Review and Dissemination
He regularly referees manuscripts submitted to peer reviewed journals such as Science, Nature, Antiquity, Current Anthropology, Journal of Human Evolution, Journal of Archaeological Science and the Journal of African Archaeology. He is also a reviewer for funding applications for the European Science Foundation, European Research Council, the National Science Foundation, the Leakey Foundation, The Wenner-Gren Foundation and National Geographic Society.

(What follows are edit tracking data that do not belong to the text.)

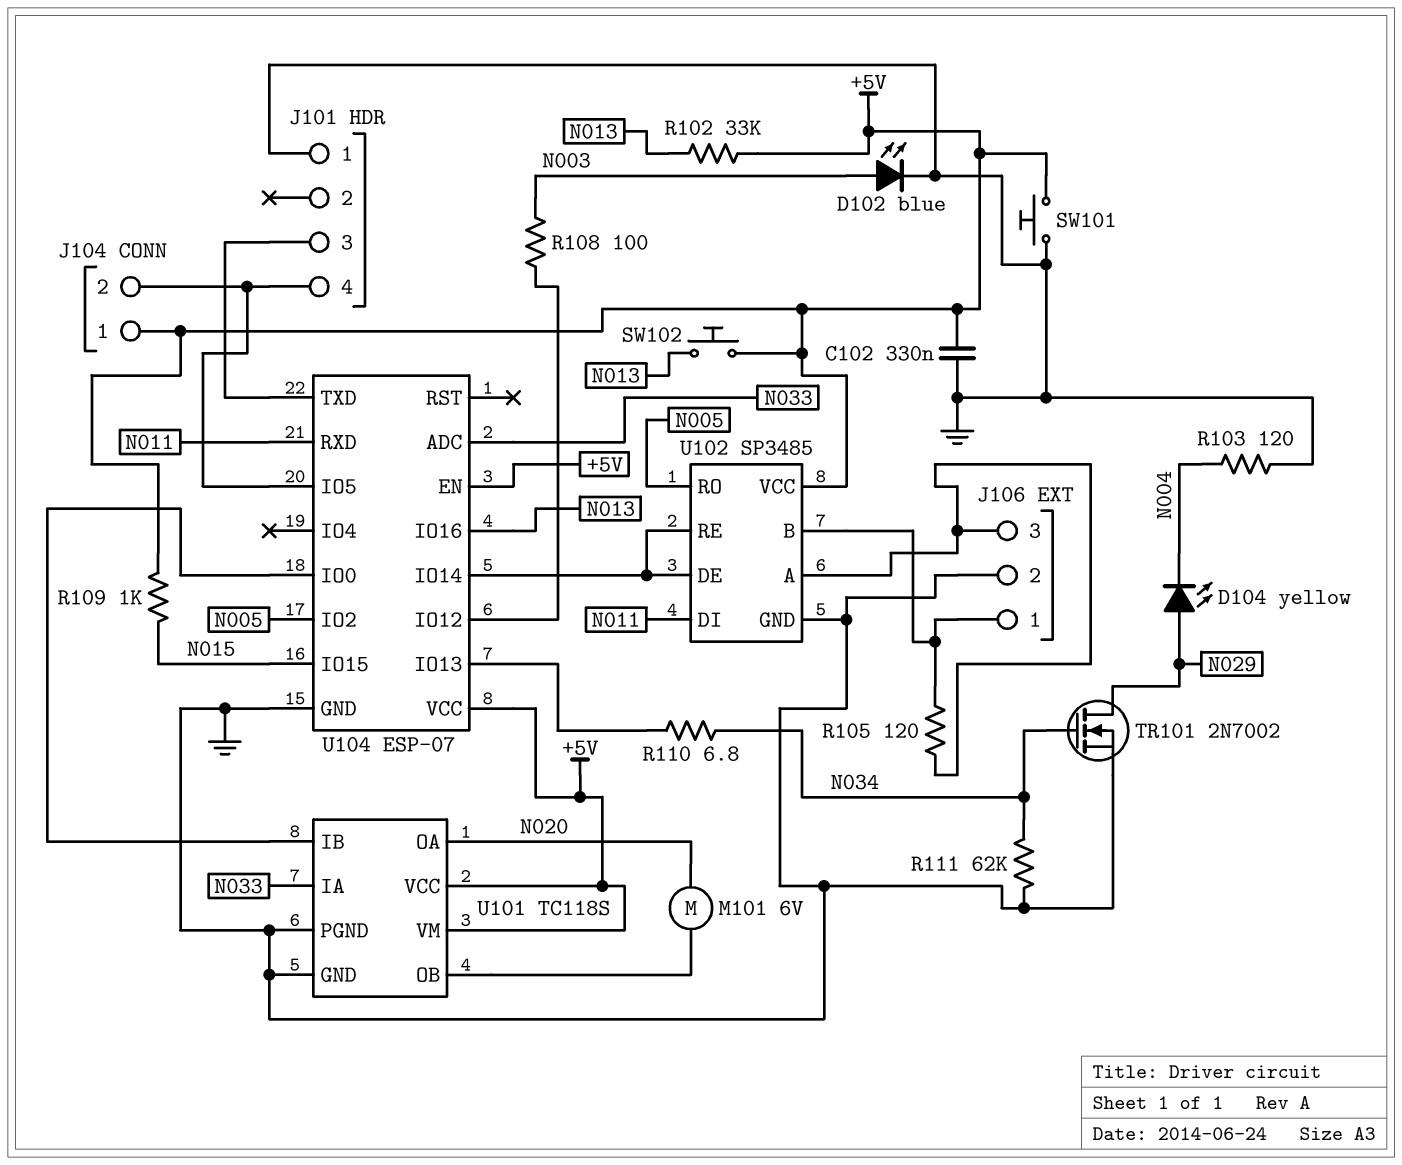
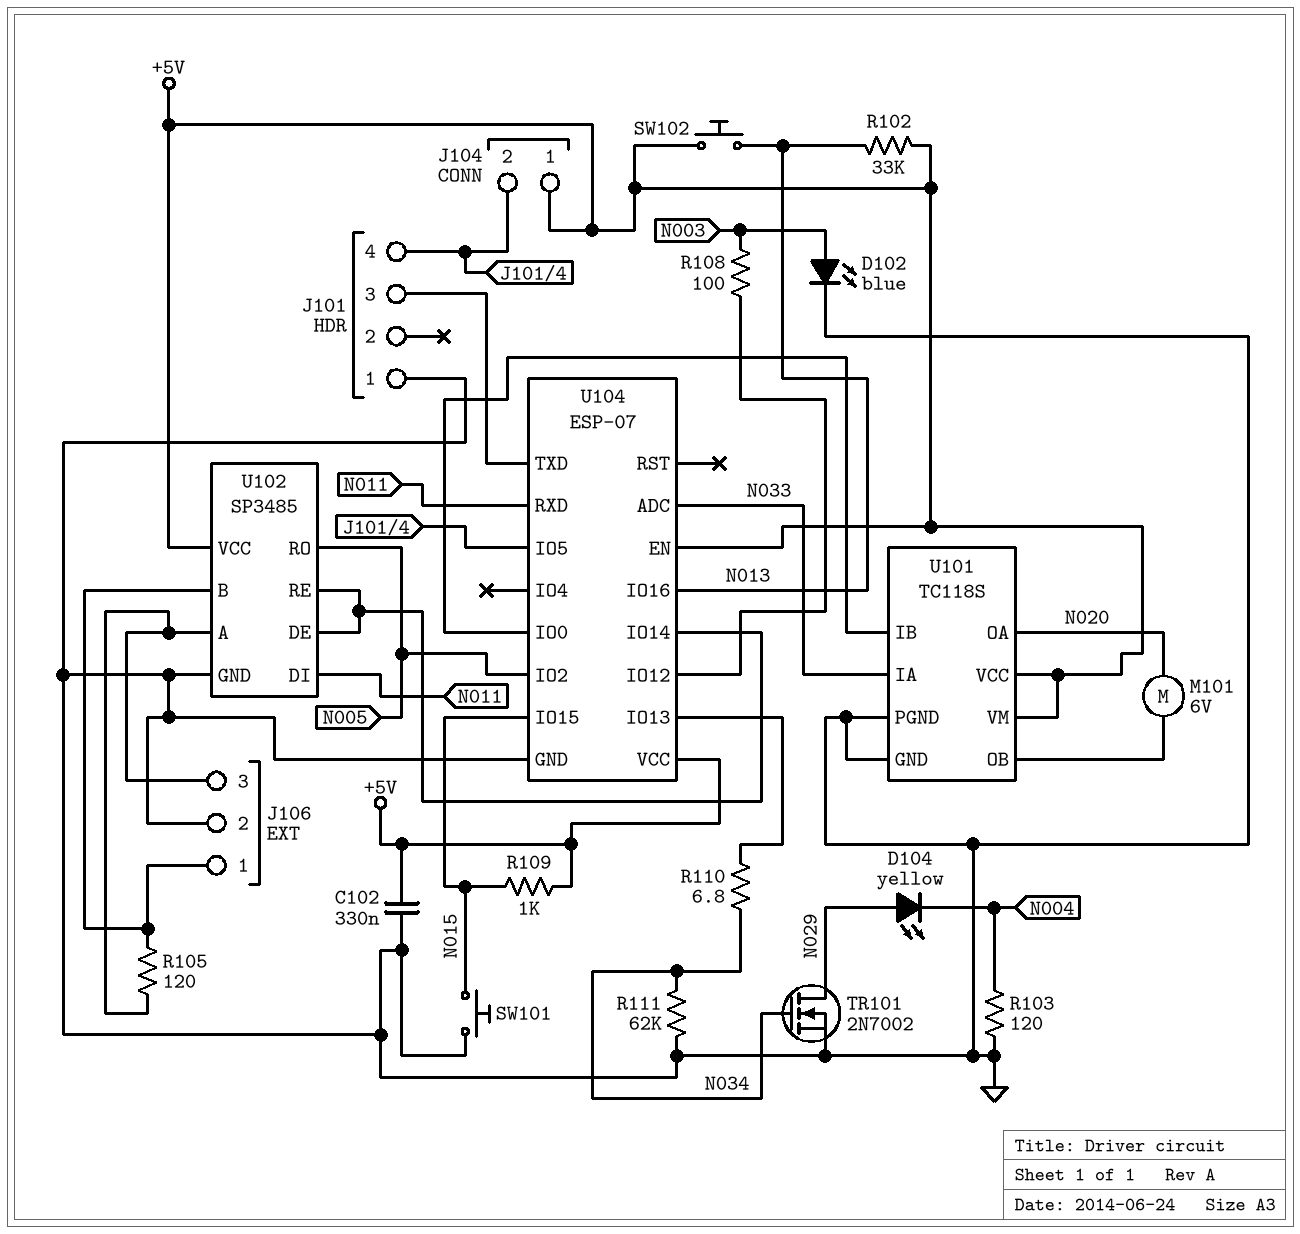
SW101: button (+5V, GND) -> button (GND, N015)

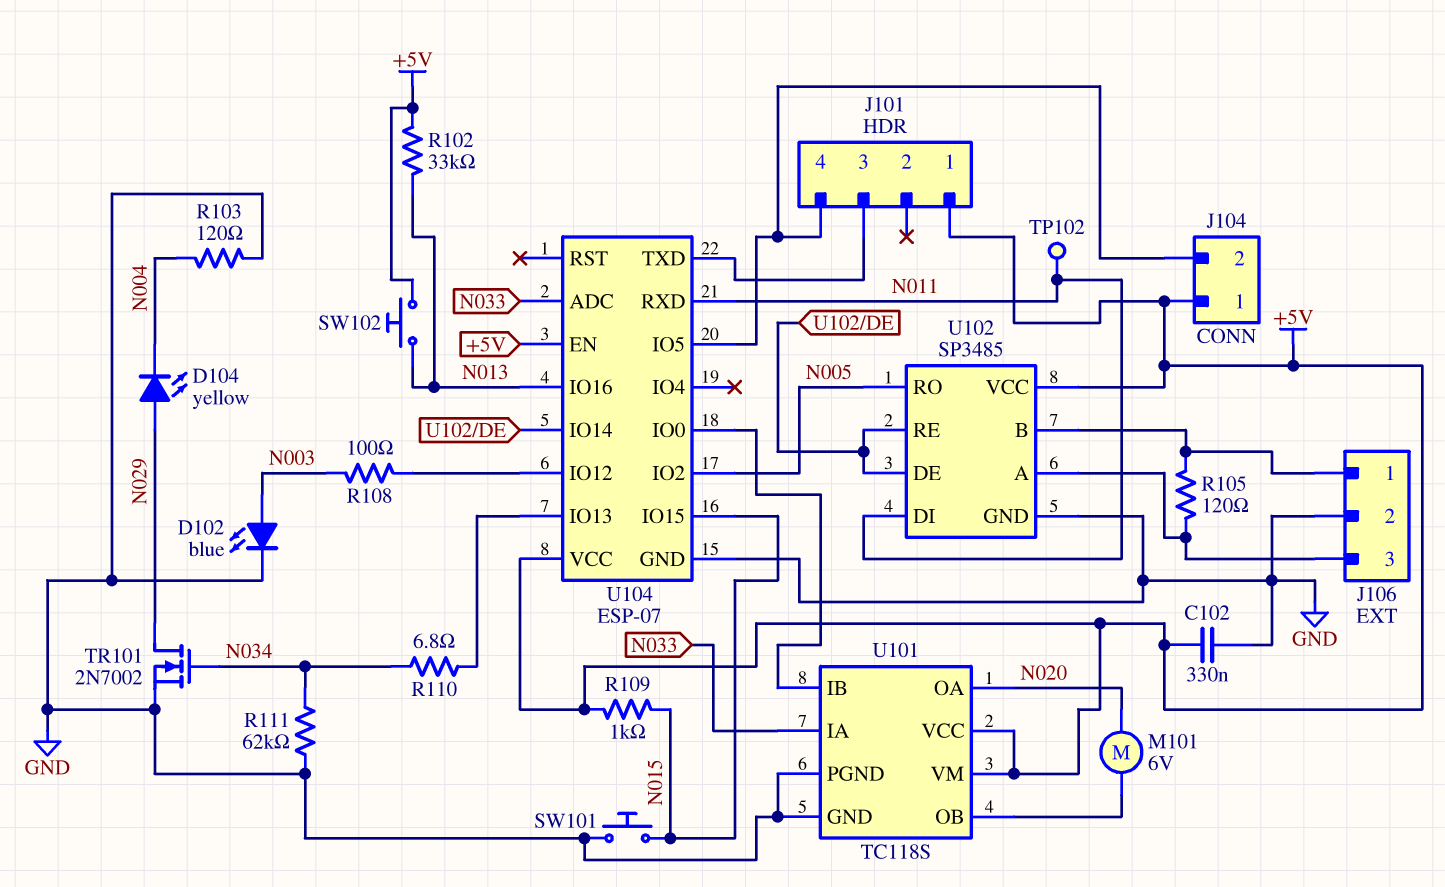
J101 pin 1: GND -> +5V
TP102: none -> test point (N011)

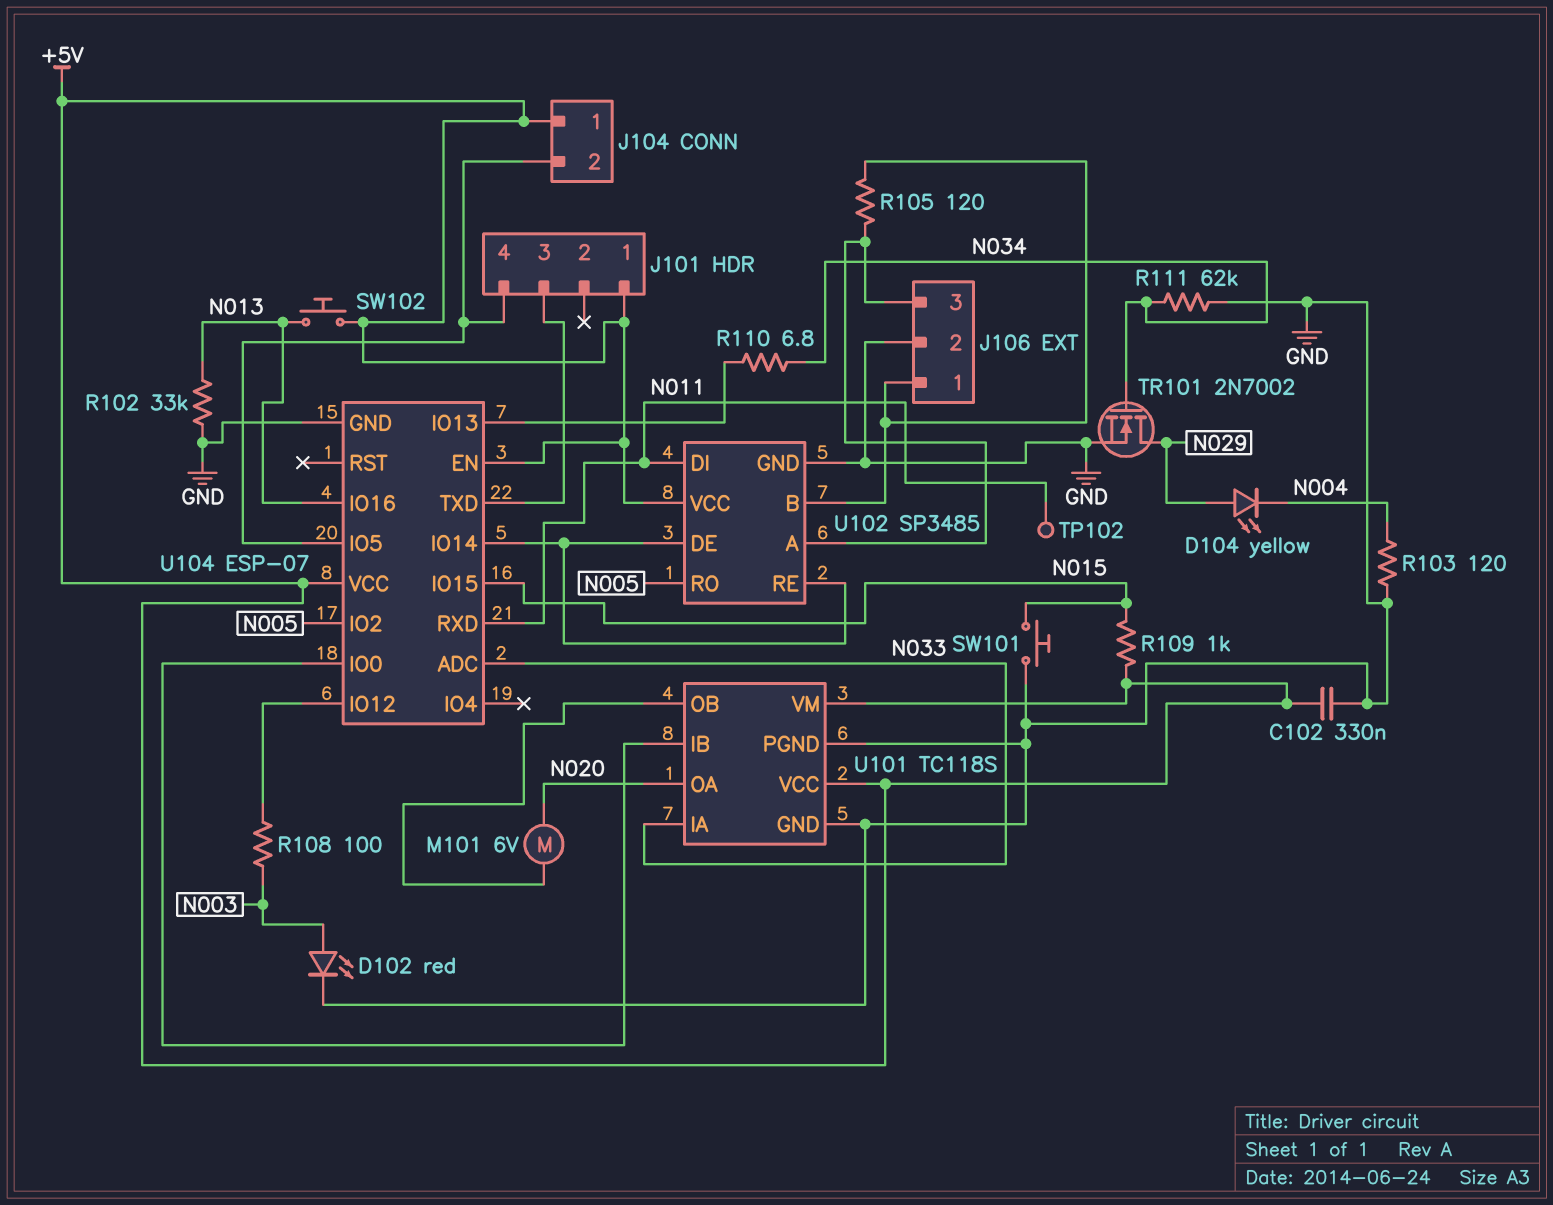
D102: LED blue (A N003, K GND) -> LED red (A N003, K GND)
R102: 33k (+5V, N013) -> 33k (GND, N013)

His research has been widely disseminated in television, film and the popular press, including television productions on BBC, National Geographic, Japanese, Scandinavian and other European channels, a feature film on Blombos Cave in 2008 produced by the American Museum of Natural History for their Hall of Ancestors permanent display, at least three hundred articles in international newspapers including front page articles in the Times and, New York Times, and numerous articles in popular journals including Scientific American, National Geographic and Time. In 2009 the Smithsonian Museum, Washington, invited him to contribute material culture recovered from Blombos Cave for their permanent exhibition. He has been invited to give plenary or opening lectures at numerous international conferences, press conferences, on international live television and radio broadcasts and has delivered many invited papers to specialised and general audiences in Europe, the USA, Canada, Africa and Asia.
New interdisciplinary approaches
Since 1991 has directed excavations at Stone Age sites in South Africa, in particular Blombos Cave, assisted by an international team of researchers composed of archaeologists, dating specialists, archaeozoologists, climatologists, marine biologists, botanists, palynologists and micromorphologists. Excavations at an additional site Klipdrift Shelter, situated in the southern Cape, and the interdisciplinary work at the laboratories in the research group at the University of Bergen, greatly increase the opportunity to promote interdisciplinary interaction among local and international scientists.
He is the PI of new excavations at a Middle Stone Age site, Klipdrift Shelter, situated in the De Hoop Nature Reserve, southern Cape South Africa. In 2011 deposits from the Howiesons Poort period were discovered at the site. These probably date to 65 – 60 ka.